The U.S. and Russia, their ties soured by disputes over stopping Syria's civil war, child adoptions and other issues, could find some common ground for cooperation as authorities investigate the two ethnic Chechens accused of carrying out the Boston Marathon bombings.

Understanding how the brothers became radicalized is of paramount importance to Washington as it seeks to prevent similar such attacks. And it's also important to Moscow, which has long battled terrorism in its southern territories.

But the tragedy also risks hardening resentment between former Cold War foes which, under President Barack Obama and Prime Minister Vladimir Putin, have seen efforts to "reset" relations falter. Even their counterterrorism coordination has sometimes been strained.

"Certainly, this incident is going to lead both sides to reexamine the issue" of intelligence sharing, said Andrew Kuchins, a Russia analyst at the Center for Strategic and International Studies. "It's not hard for Russia to imagine that these two brothers who became radicalized in the United States could have been inspired to go back to Russia to launch an attack."

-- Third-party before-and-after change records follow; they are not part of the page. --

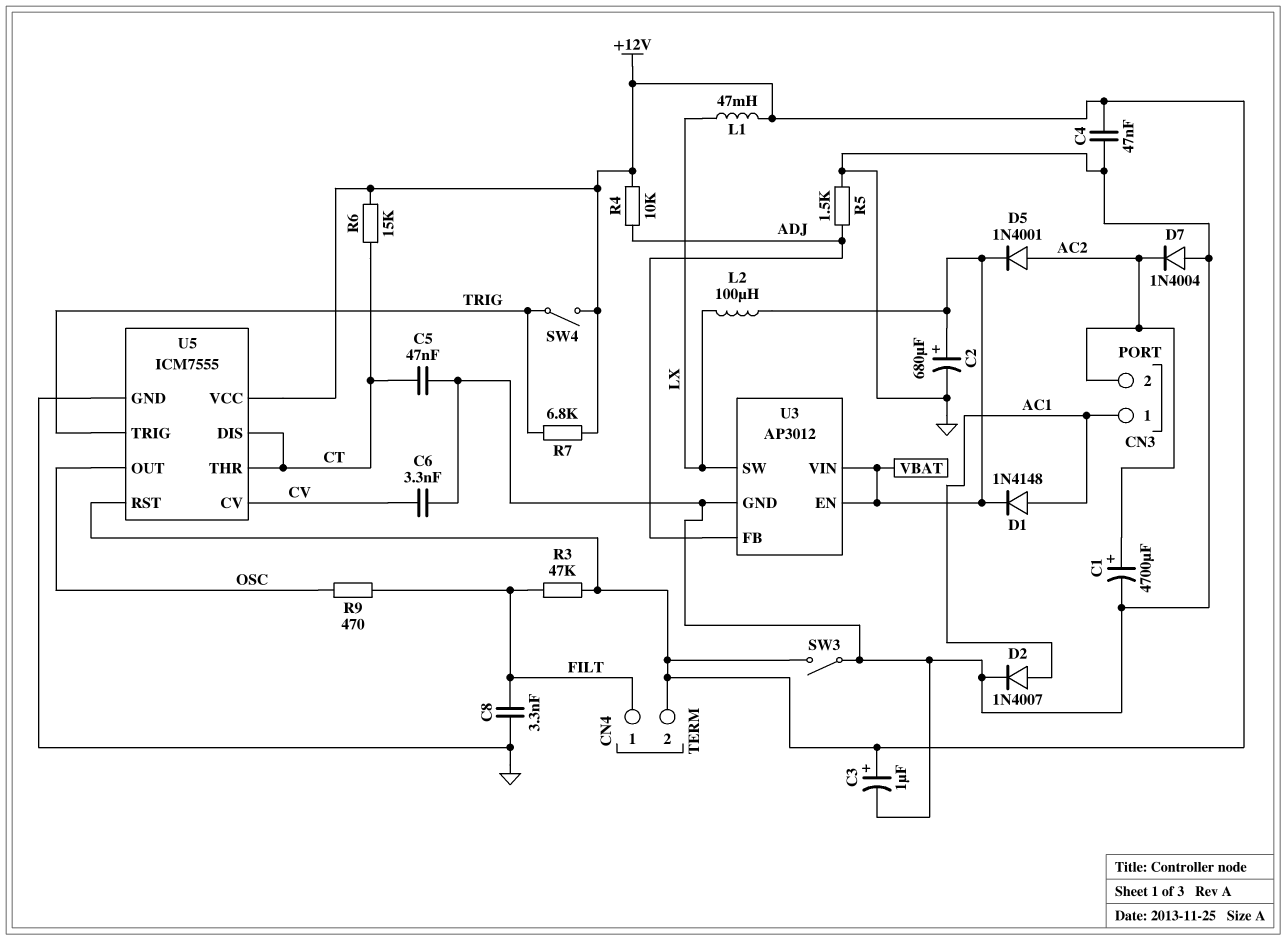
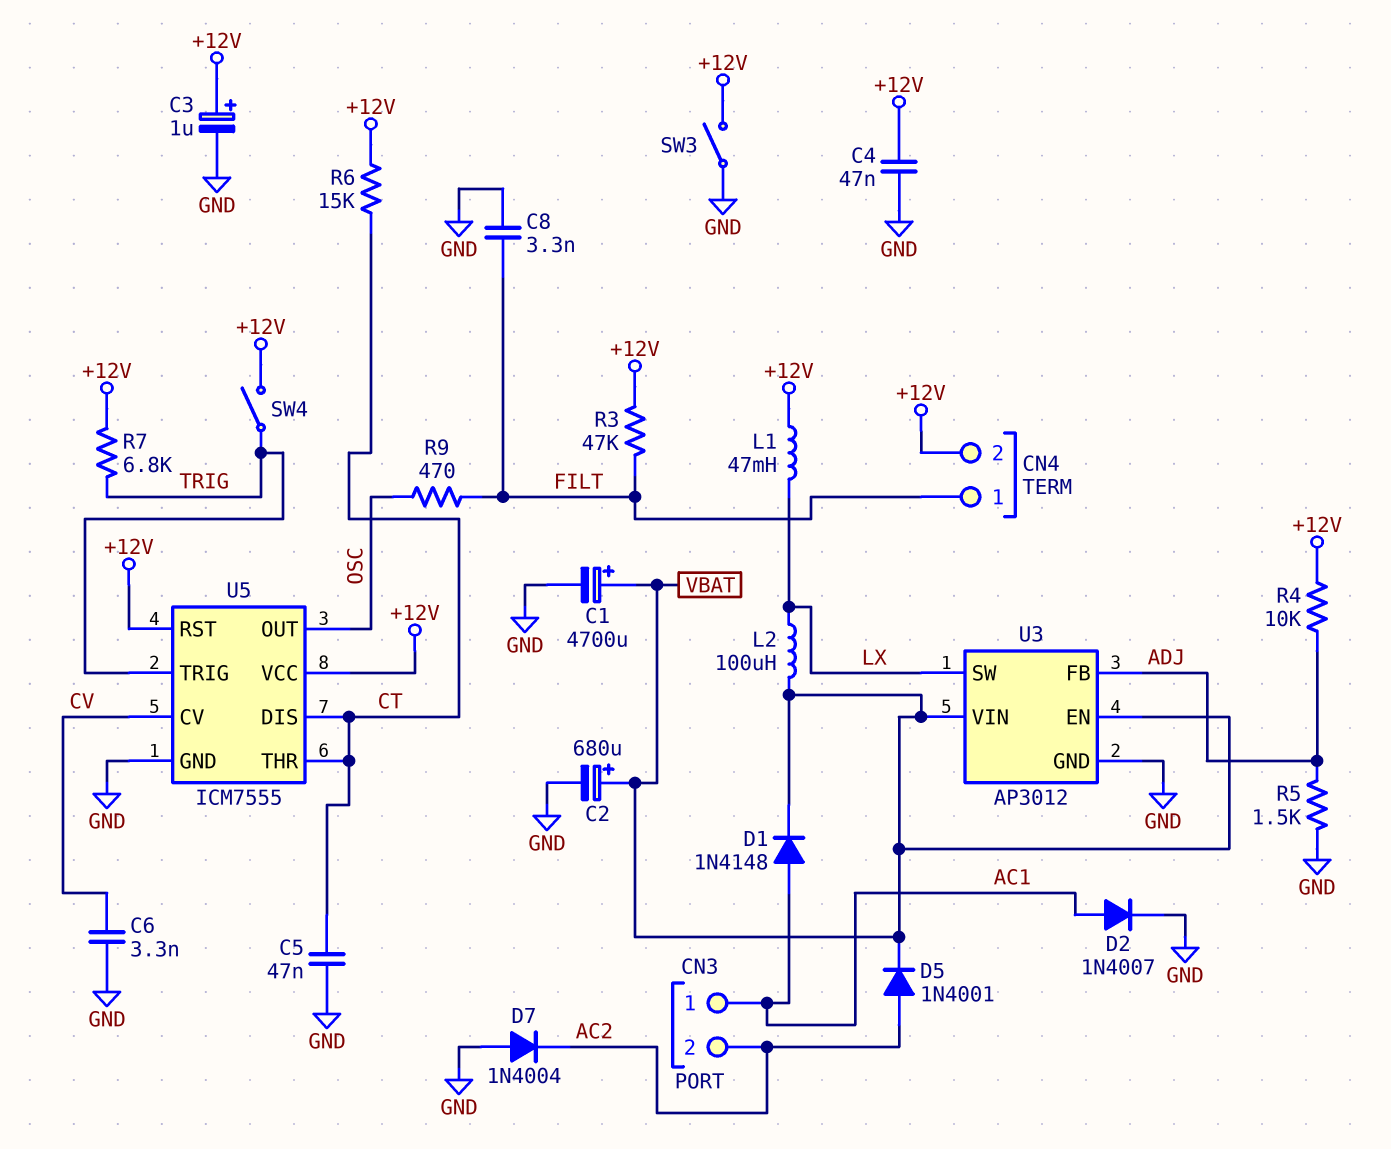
C1: 4700uF (plus AC2, minus GND) -> 4700uF (plus VBAT, minus GND)

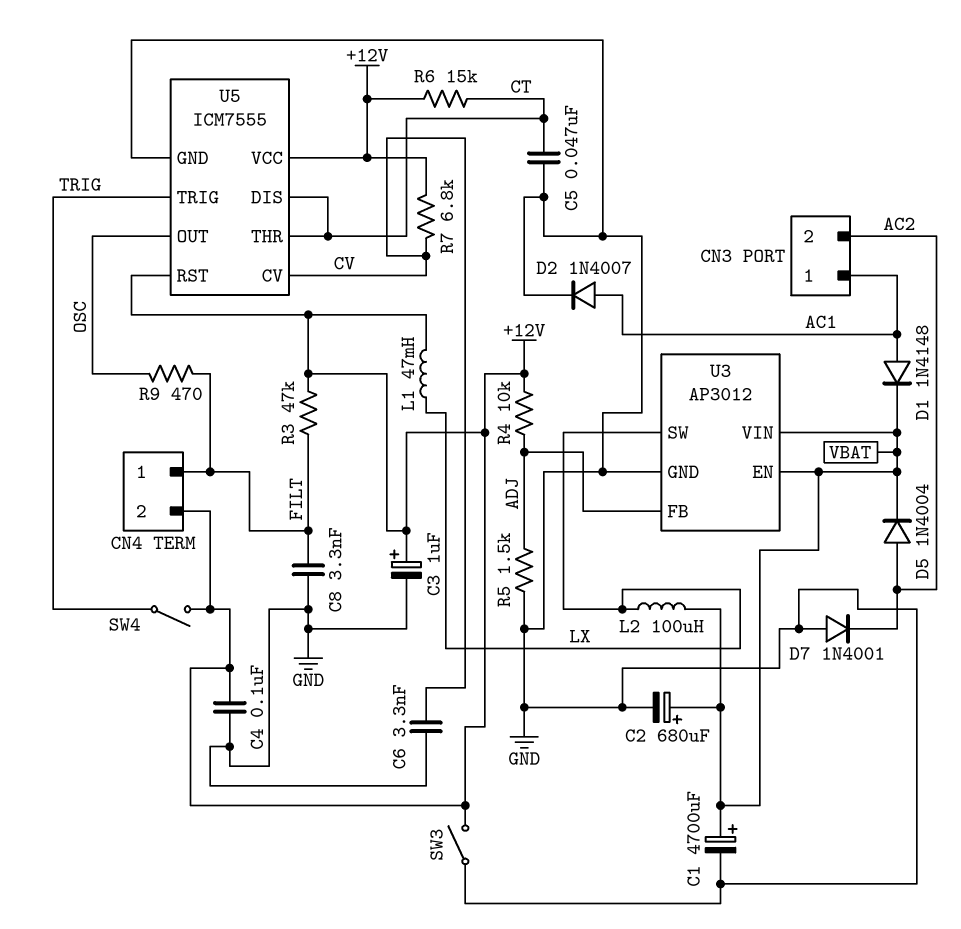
C4: 47nF (+12V, GND) -> 100nF (+12V, GND)
D5: diode 1N4001 (A AC2, K VBAT) -> diode 1N4004 (A AC2, K VBAT)
D7: diode 1N4004 (A GND, K AC2) -> diode 1N4001 (A GND, K AC2)
R7: 6.8k (+12V, TRIG) -> 6.8k (+12V, CV)

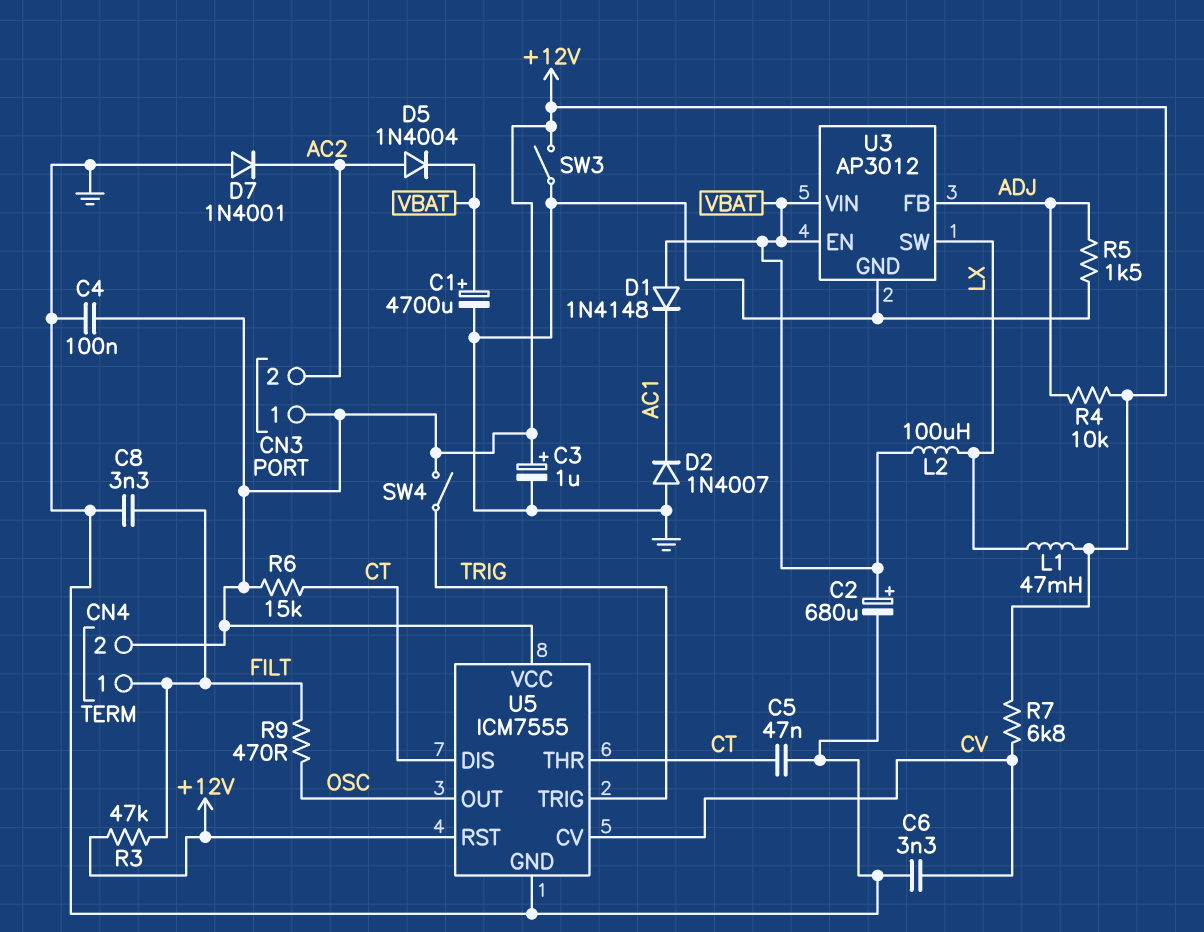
CN3 pin 1: AC1 -> +12V
D1: diode 1N4148 (A AC1, K VBAT) -> diode 1N4148 (A VBAT, K AC1)
D2: diode 1N4007 (A AC1, K GND) -> diode 1N4007 (A GND, K AC1)

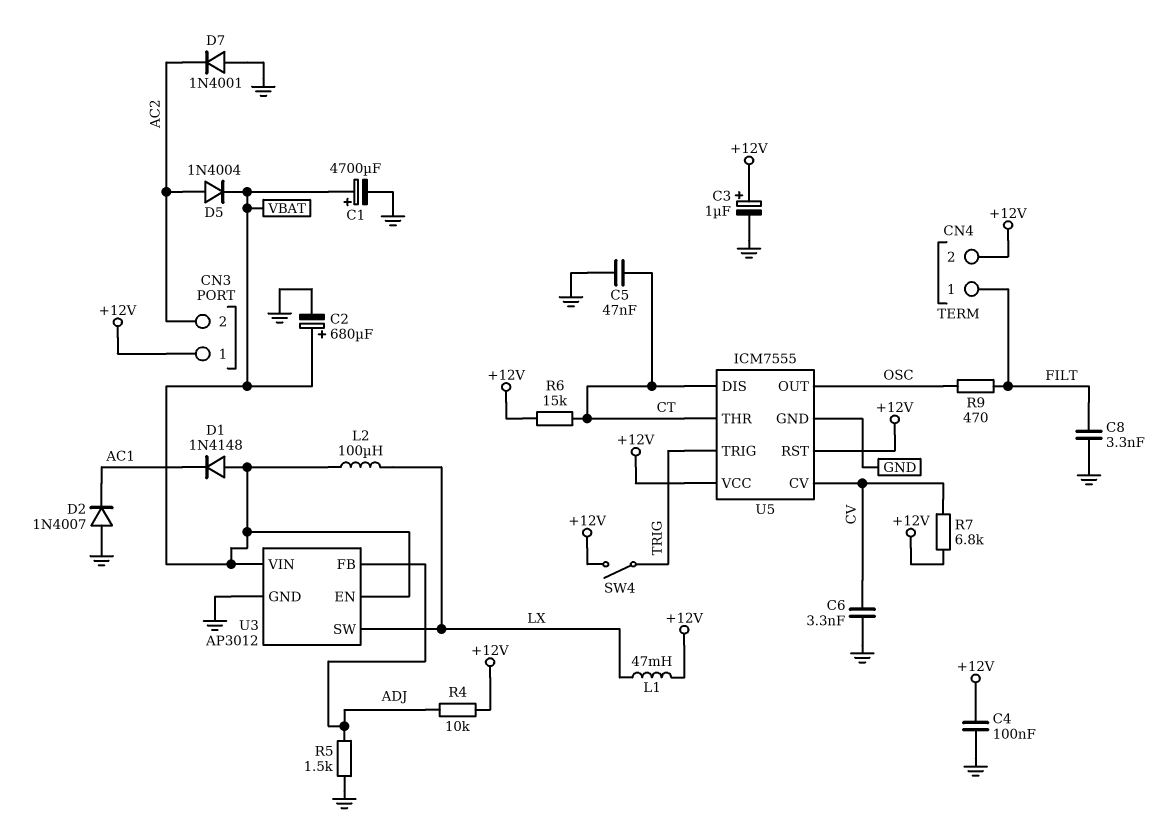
R3: 47k (+12V, FILT) -> none
SW3: switch (+12V, GND) -> none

Much depends on how the U.S. and Russian governments mobilize the emotions of Boston a week after one of the most significant terrorist attacks on U.S. soil since 9/11.

The American public is demanding quick answers. In Russia, one prominent official already has declared the twin bombings an American problem. And even if U.S. or Russian authorities never link the attack to Chechen extremist groups, some fear the Kremlin will nevertheless use that as added justification for a harsher crackdown on the Muslim-majority region — especially as it prepares to welcome the world to the 2014 Winter Olympics.

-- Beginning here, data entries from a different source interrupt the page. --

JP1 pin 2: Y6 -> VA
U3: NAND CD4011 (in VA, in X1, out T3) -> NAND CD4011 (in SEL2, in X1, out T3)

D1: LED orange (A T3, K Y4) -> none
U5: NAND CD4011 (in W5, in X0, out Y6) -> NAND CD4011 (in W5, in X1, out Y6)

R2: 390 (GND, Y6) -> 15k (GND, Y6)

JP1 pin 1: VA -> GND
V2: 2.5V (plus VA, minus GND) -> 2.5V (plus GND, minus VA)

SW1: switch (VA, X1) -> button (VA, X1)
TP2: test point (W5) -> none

"Both sides seek to mend ties," says Anya Schmemann at the Council on Foreign Relations. "But it remains to be seen if the Boston bombings offer an opportunity for U.S.-Russian cooperation, or if it will lead to an overly aggressive Russian response in the North Caucasus that could be worrisome for the United States."

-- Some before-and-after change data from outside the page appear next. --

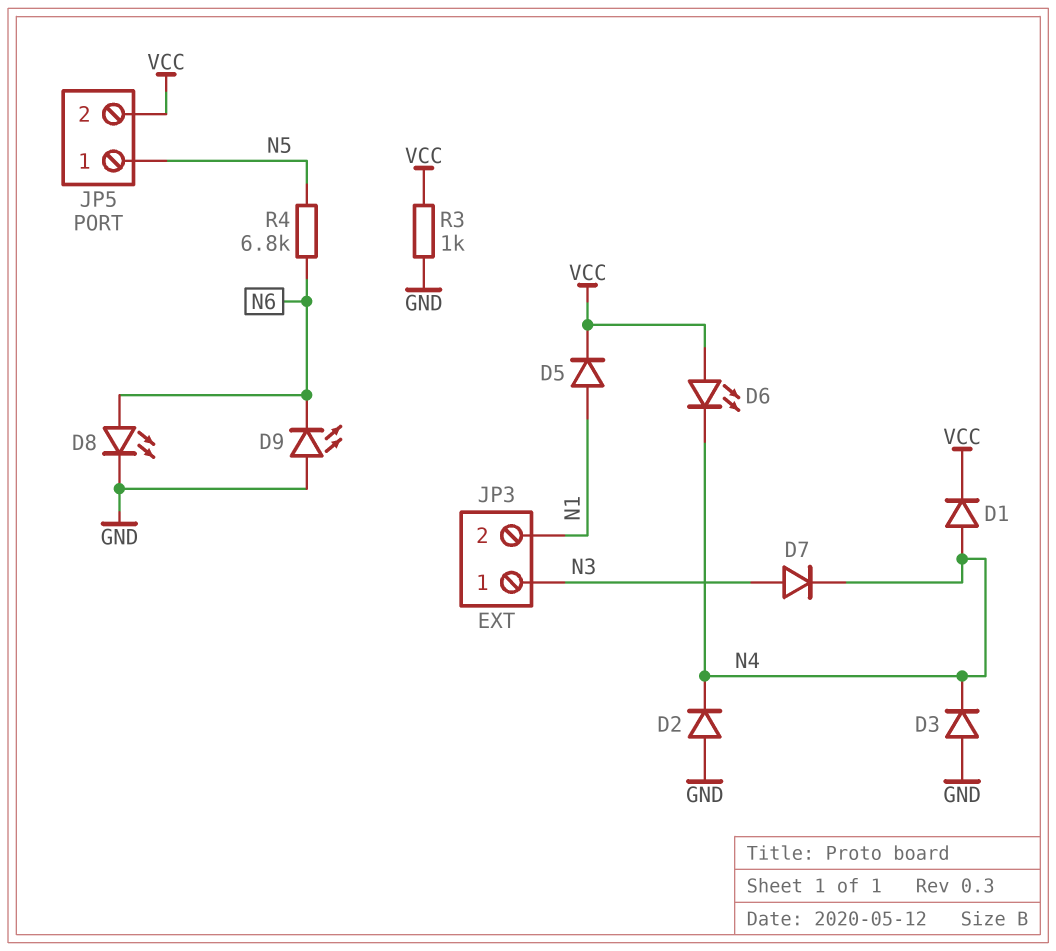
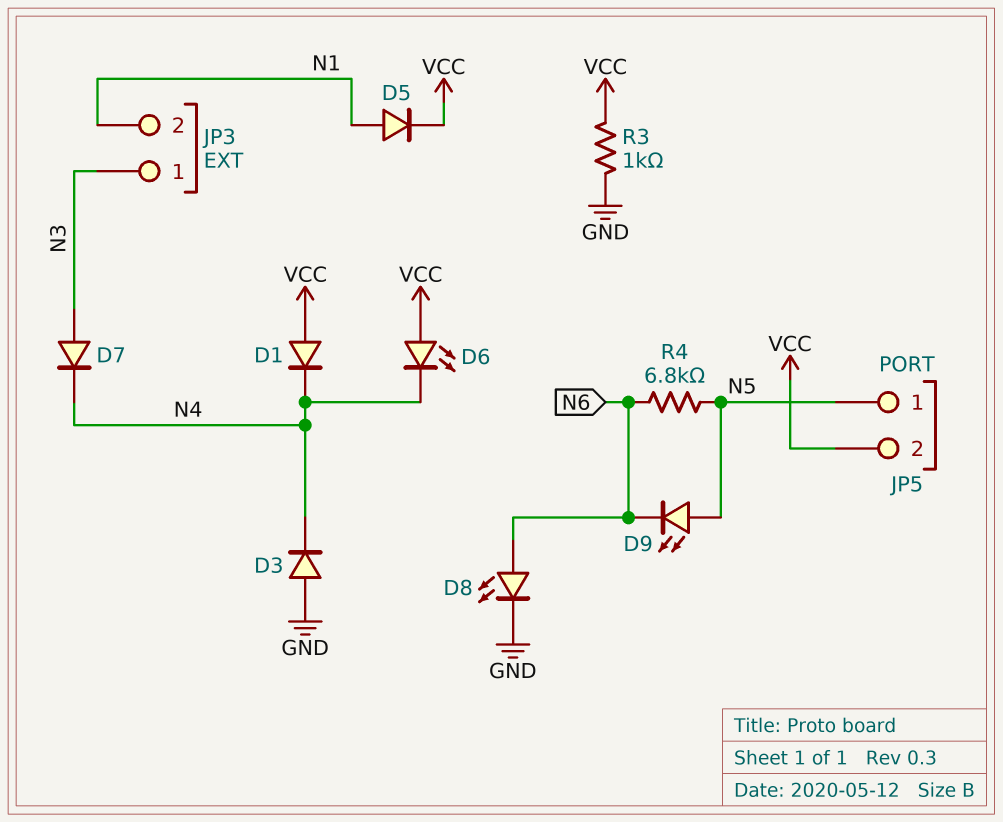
D1: diode (A N4, K VCC) -> diode (A VCC, K N4)
D2: diode (A GND, K N4) -> none
D9: LED (A GND, K N6) -> LED (A N5, K N6)

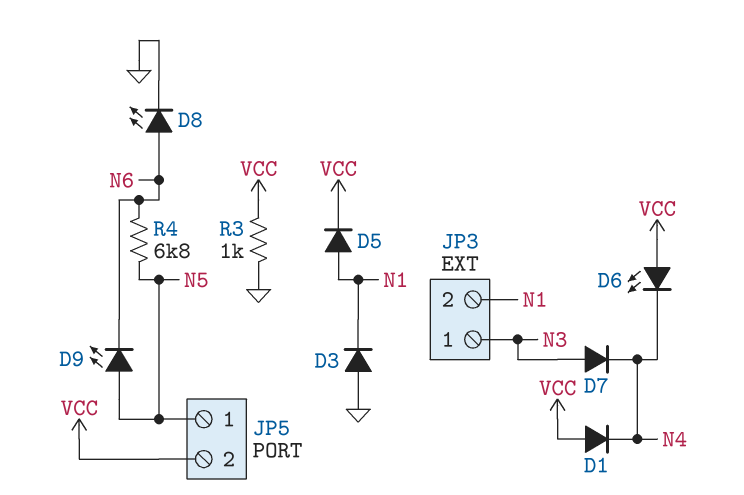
D3: diode (A GND, K N4) -> diode (A GND, K N1)

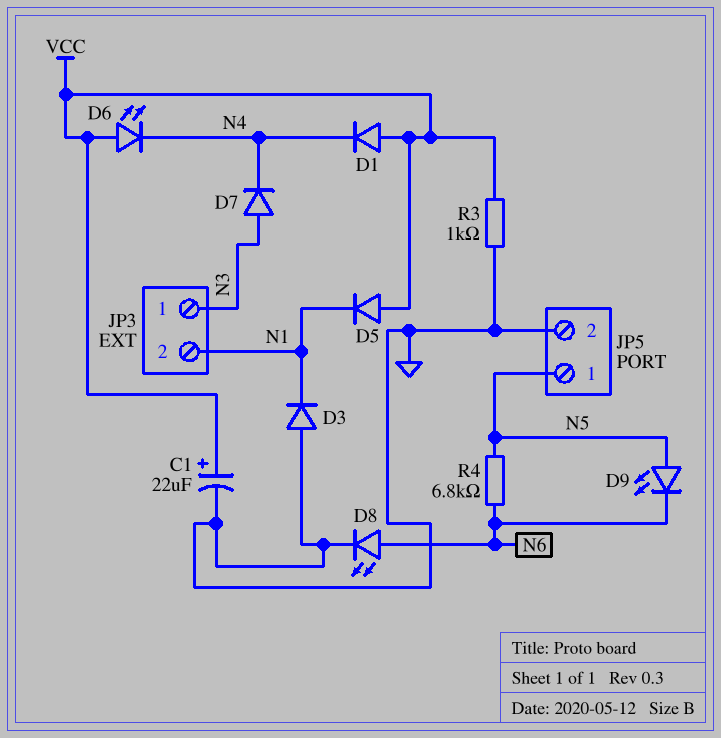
C1: none -> 22uF (plus VCC, minus GND)
D5: diode (A N1, K VCC) -> diode (A VCC, K N1)
JP5 pin 2: VCC -> GND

Investigators in the United States are trying to figure out how 26-year-old Tamerlan Tsarnaev and his 19-year-old brother Dzhokhar evolved from asylum seekers to apparently assimilated U.S. residents to alleged terrorist bombers.

Tamerlan was killed during a furious getaway attempt last week after the attack that killed three people and left more than 180 injured. Dzhokhar is in serious condition with a neck wound and has been charged with crimes that could lead to the death penalty.

So far, no definitive answer on the Tsarnaevs' motivations has been provided but the U.S. says it is coordinating closely with Russia.

Obama and Putin spoke last week by telephone and the American leader praised the "close cooperation that the United States has received from Russia on counterterrorism in the wake of the Boston attack," according to a White House statement.

And the issue is likely to be high on the agenda Tuesday when Secretary of State John Kerry — a Boston native — meets Russian Foreign Minister Sergey Lavrov in Brussels.

Obama's national security adviser, Tom Donilon, was also just recently in Moscow for talks on a range of bilateral problems.

On Syria, Russia backs President Bashar Assad's regime while Washington supports the rebels trying to oust him. The countries are bickering over Putin's crackdown on civil society groups and his order to halt any future American adoptions of Russian children. U.S. missile defense plans in Europe are also a sore point.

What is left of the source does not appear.